Invesco is expanding its range of innovative fixed income exposures with the launch of the Invesco EUR AT1 CoCo Bond UCITS ETF. This fund will follow the same passive approach used by the firm’s US$1.7 billion USD AT1 ETF but will target the rapidly growing Euro-denominated segment of the market.
Gary Buxton, Head of Product, EMEA at Invesco , said: “Our ETF business crossed over US$1 trillion in global AUM last year, driven by growth across both core assets as well as more differentiated exposures. In Europe, this includes our market-leading range of exposures to hybrid securities, where we not only have the largest AT1 CoCo Bond ETF but also the only ETFs targeting fixed and variable rate preferred shares and EUR corporate hybrids. We’re excited to kick off 2026 with another first-to-market product for European investors.”
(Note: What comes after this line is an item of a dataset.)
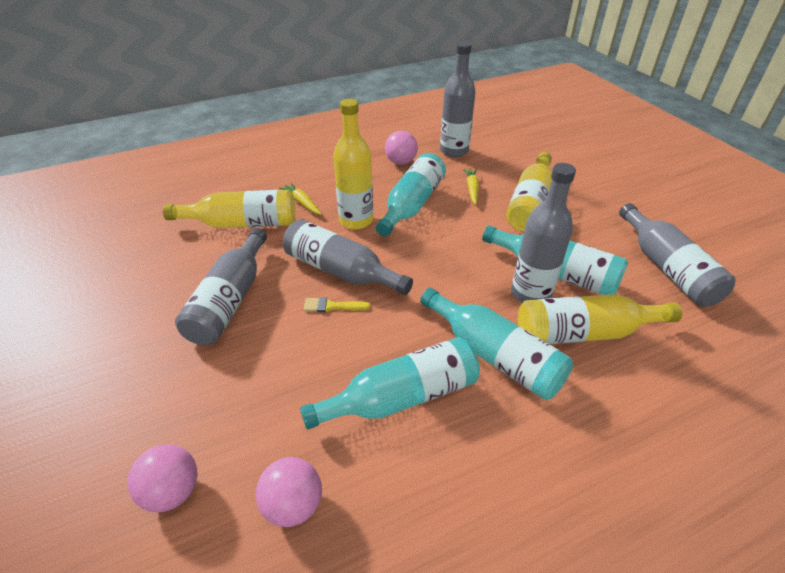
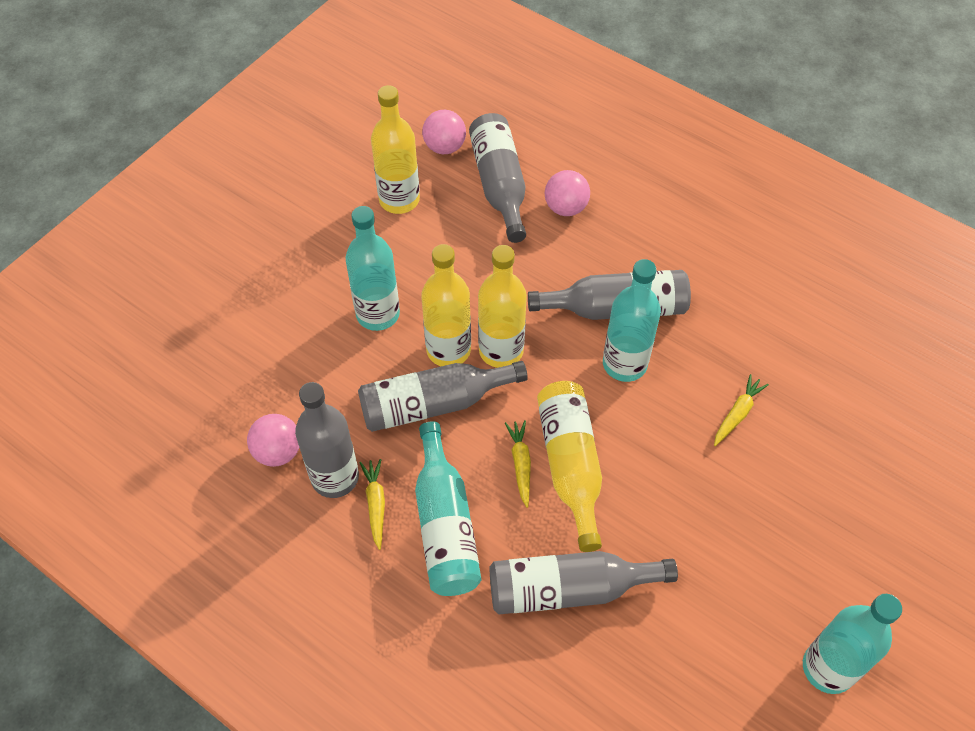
yellow brush: 1 -> 0
yellow carrot: 2 -> 3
Paul Syms, Head of EMEA ETF Fixed Income and Commodity Product Management at Invesco , said: “When the first AT1 CoCo Bond was issued in 2013 and for a few years after that, banks primarily focused on issuing in USD to benefit from the broader investor base in US fixed income. However, as the AT1 market has matured and issuance has slowed from the rapid pace of the early years, European banks increasingly are choosing to issue AT1s in Euros, being a more natural currency for their regulatory capital.” The AT1 market has more than doubled in size in 10 years, growing to over US$300 billion. In 2015, over 60% of global AT1s in issuance were denominated in USD, more than double the value denominated in EUR, but the relative currency weights are more balanced now at 44% vs 37% respectively. For European investors, being able to invest in EUR removes the need to hedge currency risk and the associated costs involved. This might be particularly appealing for investors wanting to diversify away from USD assets due to a weaker Dollar.
Matthew Tagliani, Head of EMEA ETF Product at Invesco , said: “This new ETF adds to our range of more innovative fixed income exposures and comes at a time when many investors are looking for alternative ways to generate higher levels of income. AT1s offer attractive levels of income, with the credit exposure not driven by the riskiness of the issuer, as is typically the case, but by its subordination to most other debt from the same issuer. AT1s also offer a different type of exposure than broad high yield. AT1s are issued by banks, whereas high yield tends to comprise securities primarily from industrials and, to a lesser extent, non-banking financials.”
About the Invesco ETF
The Invesco ETF will follow the iBoxx EUR Contingent Convertible Liquid Developed Market AT1 (8% Issuer Cap) Index. For eligibility to the index, all bonds must have a credit rating of B or above and at least EUR 500 million outstanding. Individual issuers are capped at 8% at each monthly rebalancing. The ETF aims to replicate the performance of the index by holding all the constituents and rebalancing those holdings when the index is rebalanced. An introduction to AT1s
Additional Tier 1 bonds (“AT1s”) are a specific type of Contingent Convertible (“CoCo”) bond created out of the lessons learned from the Global Financial Crisis. They are designed to be converted into equity based on specific triggers, acting as a buffer in times of financial distress. Regulations including AT1s has resulted in European banks having stronger balance sheets. In aggregate, the Common Equity Tier 1 (“CET1”) Ratio has risen from around 6% before the Global Financial Crisis to now almost 15%, considerably higher than the 5.125-7% levels at which an AT1’s conversion mechanism would be triggered.
An investment in this fund is an acquisition of units in a passively managed, index tracking fund rather than in the underlying assets owned by the fund.
*The ETF tickers refer to listings on Euronext Milan. Accumulating and Distributing shares are also available on Xetra (in EUR) and Accumulating shares only on the SIX Swiss Exchange (in CHF). GBP-hedged Distributing shares and USD-hedged Accumulating shares are available on the LSE.